Chateau-Thierry American Monument Dedication in 1937

The Chateau-Thierry American Monument Dedication is one of thirteen segments featured in the "American Honors Her Heroes" film. The film is the Official Record of the Dedication Ceremonies in 1937 at the American World War Memorials and Cemeteries in Europe. It was taken under the auspices of the American Battle Monuments Commission.

Video Transcript: 

NARRATOR: On Hill 204 overlooking Chateau-Thierry and the Marne River stands this beautiful monument, which commemorates the valor and sacrifices of the American soldiers who fought in the region.  The Miami Drum and Bugle Corps arrives playing popular American wartime music. 

[music plays]

NARRATOR: The arrival of members of the American Legion, who are visiting France as guests of the French government, other distinguished guests, both French and American arrive.

[music plays]

NARRATOR:  General John J. Pershing makes the address of welcome. 

GENERAL PERSHING: It is for me a distinct pleasure to see before me on this former battlefield so many veterans who served here and elsewhere with the American Army in the World War.   And to see them surrounded by their affectionate and appreciative friends of the French nation.  This region is particularly interesting to Americans because here the first and the final advance of the enemy toward Paris made in May 1918 was stopped by the 2nd and 3rd American Divisions, the 2nd at Belleau Wood and the 3rd at Chateau-Thierry.  The enemy then held what was known as the Chateau-Thierry salient.  On July 18, 1918, the 1st and 2nd Divisions, with the Moroccan Division as a part of the French 10th Army, successfully attacked the enemy south of Soissons and made his position in the salient untenable.  This monument commemorates the services of each and every unit that participated in the fighting in this region including the units pertaining to the French Army.  I extend to the veterans of the American Legion a warm welcome here today and trust that your visit to France may meet with your highest expectations.  I greet you most cordially. 


NARRATOR: Mr.
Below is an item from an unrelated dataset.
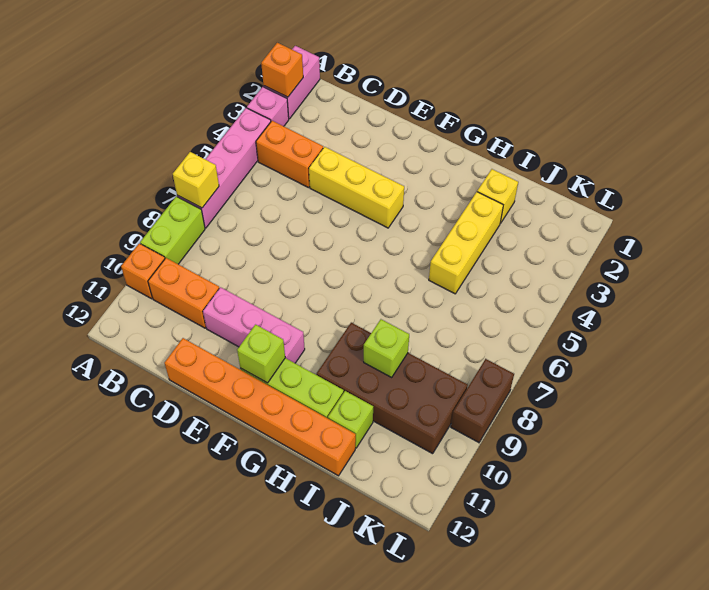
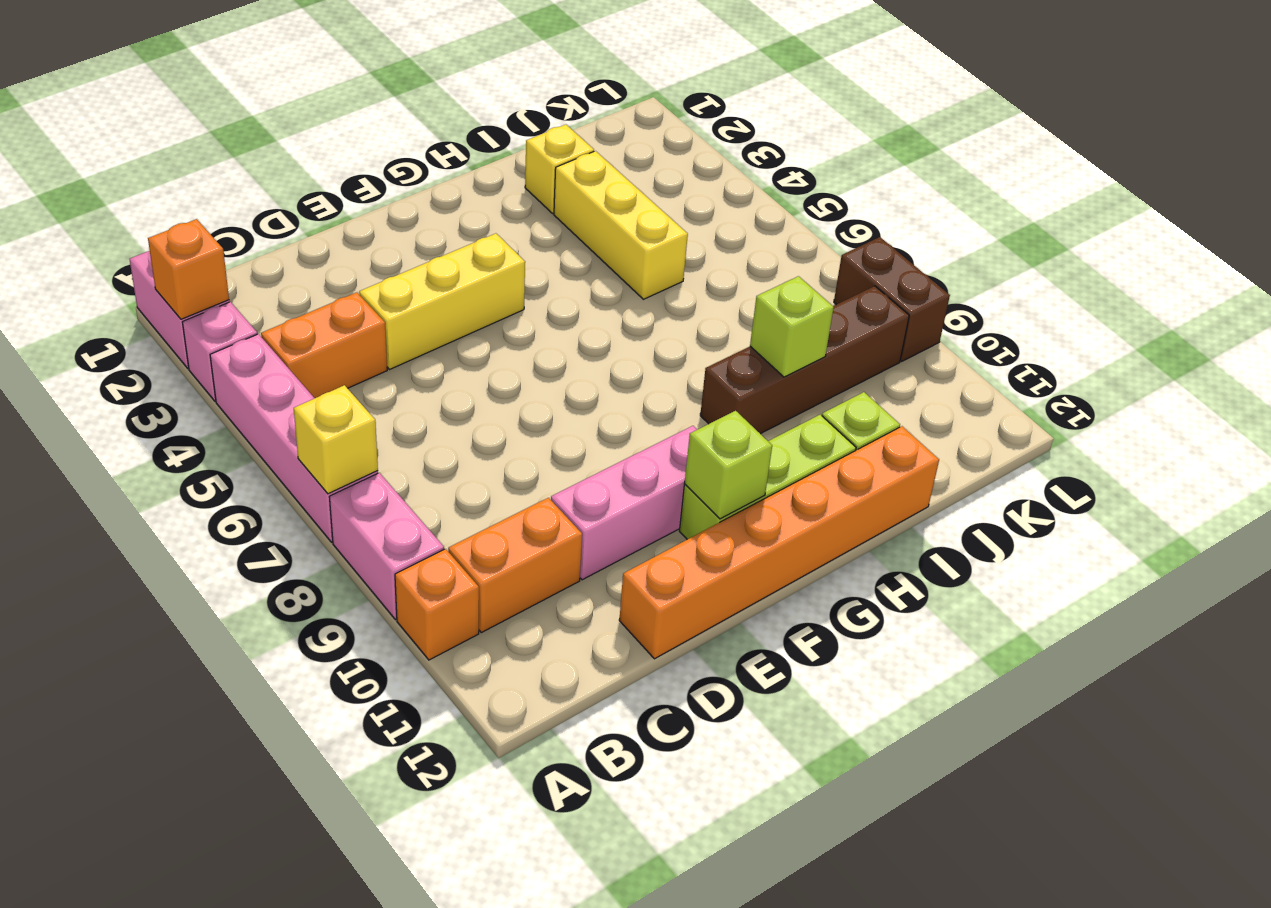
lime brick A8:A9 level 1 -> pink brick A8:A9 level 1
brown brick H9:K10 level 1 -> brown brick H9:K9 level 1

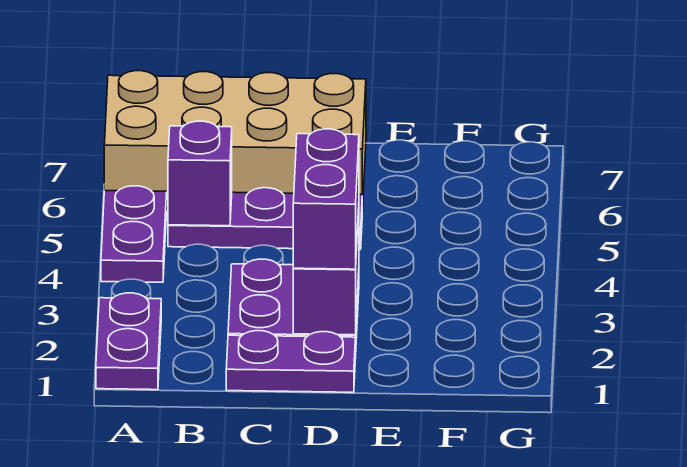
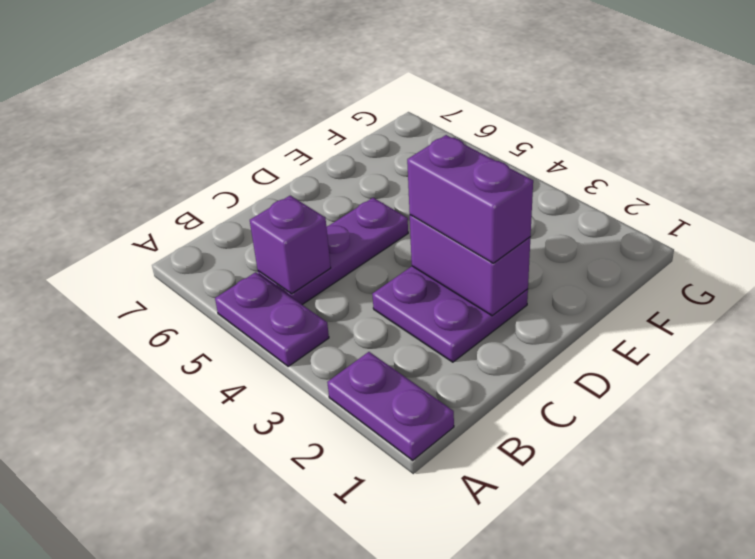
tan brick A6:D7 level 1 -> none
purple plate C1:D1 level 1 -> none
Daniel Doherty, the National Commander of the American Legion, delivers the introductory address.

DANIEL DOHERTY: We have assembled here today on soil made sacred by those who gave their lives that liberty might live.  Although the purpose of our assembly is one of dedication, they who made the supreme sacrifice here, have dedicated beyond our poor power to add or detract.   

NARRATOR: General James G. Harbord delivers the dedicatory address. 

GENERAL HARBORD: We have met here today to dedicate this memorial to the Americans who 19 years ago fought in the great triangle known as the Aisne-Marne Salient.  Here for the first time American divisions had been available to join with our Allies in striking a decisive offensive blow.  The power of the American arms brought to bear in the Marne Salient made it possible to crush the last enemy offensive.  The death of many brave men near this hallowed spot served a great ultimate purpose.  This memorial testifies to our faith that we to whom they pass their torch can uphold and will maintain the principles for which these men died.   Time will not dim the glory of their deeds.   


NARRATOR: Mr. Rivoli National Commander of the French War Veterans, pays a stirring tribute to the American troops.

MR. RIVOLI: We inaugurate the last and one of the most beautiful monuments, that of Chateau-Thierry. I feel honored that the task has fallen to me of representing the four million veterans and war victims of our national organization, who wish to express their gratitude toward the thousands of young Americans who gave their lives in defense of an ideal, the same ideal for which so many of our own were sacrificed.

[applause and then U.S. national anthem plays]

NARRATOR: With the close of the dedication ceremony at Chateau-Thierry, the construction phase of the work of the Commission ended.  And there is now located at the scenes of their exploits, an enduring record of the World War accomplishments of the American soldiers and sailors.